Par ailleurs, le Comité a achevé l'examen des deuxième et troisième rapports périodiques combinés de la Bulgarie. Dans ses observations de conclusion, la Présidente du Comité, Mme Salma Kahn (Bangladesh), a indiqué que les informations complémentaires apportées aujourd'hui par la délégation bulgare permettent de mieux comprendre les circonstances difficiles de la transition politique et économique. Elle s'est particulièrement félicitée de la levée des réserves, mais a regretté que les femmes bulgares n'aient toujours pas la possibilité d'invoquer la Convention sur l'élimination de la
discrimination à l'égard des femmes devant les tribunaux. Mme Kahn a également souligné la précarité dans laquelle vivent de nombreuses femmes, en raison notamment du chômage, de la précocité de mariage et des grossesses. C'est pourquoi des mesures urgentes, telles que des actions temporaires d'intégration positive, doivent être prises par les pouvoirs publics pour lutter contre la pauvreté. Le taux anormalement élevé de violence contre les femmes, ainsi que l'ampleur de la prostitution, inquiètent très fortement les membres du Comité, qui rappellent que ces phénomène sont également étroitement liés à la montée de la pauvreté.

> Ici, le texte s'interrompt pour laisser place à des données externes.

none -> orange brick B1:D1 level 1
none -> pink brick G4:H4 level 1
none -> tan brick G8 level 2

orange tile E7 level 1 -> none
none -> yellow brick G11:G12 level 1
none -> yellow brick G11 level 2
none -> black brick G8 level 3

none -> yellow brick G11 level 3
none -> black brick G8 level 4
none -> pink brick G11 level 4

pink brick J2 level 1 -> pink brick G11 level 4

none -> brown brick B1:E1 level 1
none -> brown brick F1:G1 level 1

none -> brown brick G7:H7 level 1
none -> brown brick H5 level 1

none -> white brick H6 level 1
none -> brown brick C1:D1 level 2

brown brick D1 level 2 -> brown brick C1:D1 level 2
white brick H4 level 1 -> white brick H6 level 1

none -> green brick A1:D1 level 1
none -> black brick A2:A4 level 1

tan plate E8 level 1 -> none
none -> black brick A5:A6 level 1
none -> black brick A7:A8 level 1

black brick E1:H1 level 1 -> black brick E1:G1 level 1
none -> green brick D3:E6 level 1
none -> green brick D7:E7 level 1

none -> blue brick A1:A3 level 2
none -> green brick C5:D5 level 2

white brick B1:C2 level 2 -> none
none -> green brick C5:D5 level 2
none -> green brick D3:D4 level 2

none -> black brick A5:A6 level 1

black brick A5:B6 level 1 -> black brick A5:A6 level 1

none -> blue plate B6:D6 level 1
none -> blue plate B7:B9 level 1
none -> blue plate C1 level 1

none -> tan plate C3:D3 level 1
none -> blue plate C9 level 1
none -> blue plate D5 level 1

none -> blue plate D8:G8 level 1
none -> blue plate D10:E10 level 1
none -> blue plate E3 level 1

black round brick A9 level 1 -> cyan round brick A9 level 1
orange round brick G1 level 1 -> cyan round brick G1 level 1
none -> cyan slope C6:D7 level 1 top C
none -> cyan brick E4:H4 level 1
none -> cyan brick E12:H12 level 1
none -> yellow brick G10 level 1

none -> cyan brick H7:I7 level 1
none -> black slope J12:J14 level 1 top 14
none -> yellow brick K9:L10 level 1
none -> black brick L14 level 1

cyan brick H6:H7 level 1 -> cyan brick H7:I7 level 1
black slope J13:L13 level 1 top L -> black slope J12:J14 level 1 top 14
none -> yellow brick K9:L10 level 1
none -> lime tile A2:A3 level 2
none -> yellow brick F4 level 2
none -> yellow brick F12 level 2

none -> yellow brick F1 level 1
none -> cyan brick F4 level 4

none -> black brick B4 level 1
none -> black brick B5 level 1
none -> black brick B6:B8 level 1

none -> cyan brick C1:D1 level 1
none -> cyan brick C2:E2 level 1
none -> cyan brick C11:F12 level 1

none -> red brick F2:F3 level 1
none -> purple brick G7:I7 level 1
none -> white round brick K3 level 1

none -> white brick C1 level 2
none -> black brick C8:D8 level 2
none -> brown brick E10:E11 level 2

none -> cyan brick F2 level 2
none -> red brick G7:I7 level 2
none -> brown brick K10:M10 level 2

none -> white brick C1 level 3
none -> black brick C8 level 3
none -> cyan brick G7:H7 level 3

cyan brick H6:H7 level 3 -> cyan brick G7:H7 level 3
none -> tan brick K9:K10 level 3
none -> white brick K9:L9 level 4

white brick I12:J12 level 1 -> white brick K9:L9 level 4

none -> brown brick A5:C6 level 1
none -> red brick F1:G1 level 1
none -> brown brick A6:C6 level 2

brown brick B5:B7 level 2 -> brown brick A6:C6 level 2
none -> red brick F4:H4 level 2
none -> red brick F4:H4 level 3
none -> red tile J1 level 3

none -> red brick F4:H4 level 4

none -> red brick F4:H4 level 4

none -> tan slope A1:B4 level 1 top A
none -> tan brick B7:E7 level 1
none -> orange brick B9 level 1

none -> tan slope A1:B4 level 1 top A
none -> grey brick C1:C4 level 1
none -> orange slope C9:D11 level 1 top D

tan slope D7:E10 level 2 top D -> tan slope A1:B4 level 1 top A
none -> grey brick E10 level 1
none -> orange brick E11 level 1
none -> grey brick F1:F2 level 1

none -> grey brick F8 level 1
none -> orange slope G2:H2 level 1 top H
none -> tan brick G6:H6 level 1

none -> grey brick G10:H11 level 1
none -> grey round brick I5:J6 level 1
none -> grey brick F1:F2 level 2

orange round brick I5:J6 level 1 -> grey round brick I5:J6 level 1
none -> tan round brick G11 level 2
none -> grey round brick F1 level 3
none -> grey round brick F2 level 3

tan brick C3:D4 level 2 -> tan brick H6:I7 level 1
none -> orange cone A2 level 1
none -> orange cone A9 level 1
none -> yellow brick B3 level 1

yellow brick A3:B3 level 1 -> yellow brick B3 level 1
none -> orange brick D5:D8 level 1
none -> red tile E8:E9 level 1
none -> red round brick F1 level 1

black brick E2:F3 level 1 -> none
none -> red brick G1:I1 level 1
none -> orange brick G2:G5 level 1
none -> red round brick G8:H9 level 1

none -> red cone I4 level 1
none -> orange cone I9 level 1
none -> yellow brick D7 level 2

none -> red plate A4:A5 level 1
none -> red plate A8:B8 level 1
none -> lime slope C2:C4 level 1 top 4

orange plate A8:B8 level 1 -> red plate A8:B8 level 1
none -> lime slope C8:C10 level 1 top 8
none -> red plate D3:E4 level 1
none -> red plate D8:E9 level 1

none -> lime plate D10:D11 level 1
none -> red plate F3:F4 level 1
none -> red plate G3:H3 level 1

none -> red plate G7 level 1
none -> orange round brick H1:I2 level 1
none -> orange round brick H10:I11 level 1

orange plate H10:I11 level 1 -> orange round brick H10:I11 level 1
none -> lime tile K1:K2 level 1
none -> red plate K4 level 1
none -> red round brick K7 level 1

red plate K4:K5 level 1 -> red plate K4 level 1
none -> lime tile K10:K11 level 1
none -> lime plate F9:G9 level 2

Par ailleurs, le Comité a entendu le rapport de deux de ses expertes, Mme Ryel (Norvège) et Mme Ouedraogo (Burkina Faso), respectivement consacré à la réunion d'experts organisée par l'UNESCO sur la masculinisation de la culture de la paix, tenue à Oslo en septembre 1997 et à la réunion d'experts sur le droits des adolescentes, tenue en octobre 1997 à Addis-Abeba.
Le Comité reprendra ses travaux vendredi 30 janvier, à 10 heures, pour procéder à l'examen des troisième et quatrième rapports périodiques combinés du Mexique.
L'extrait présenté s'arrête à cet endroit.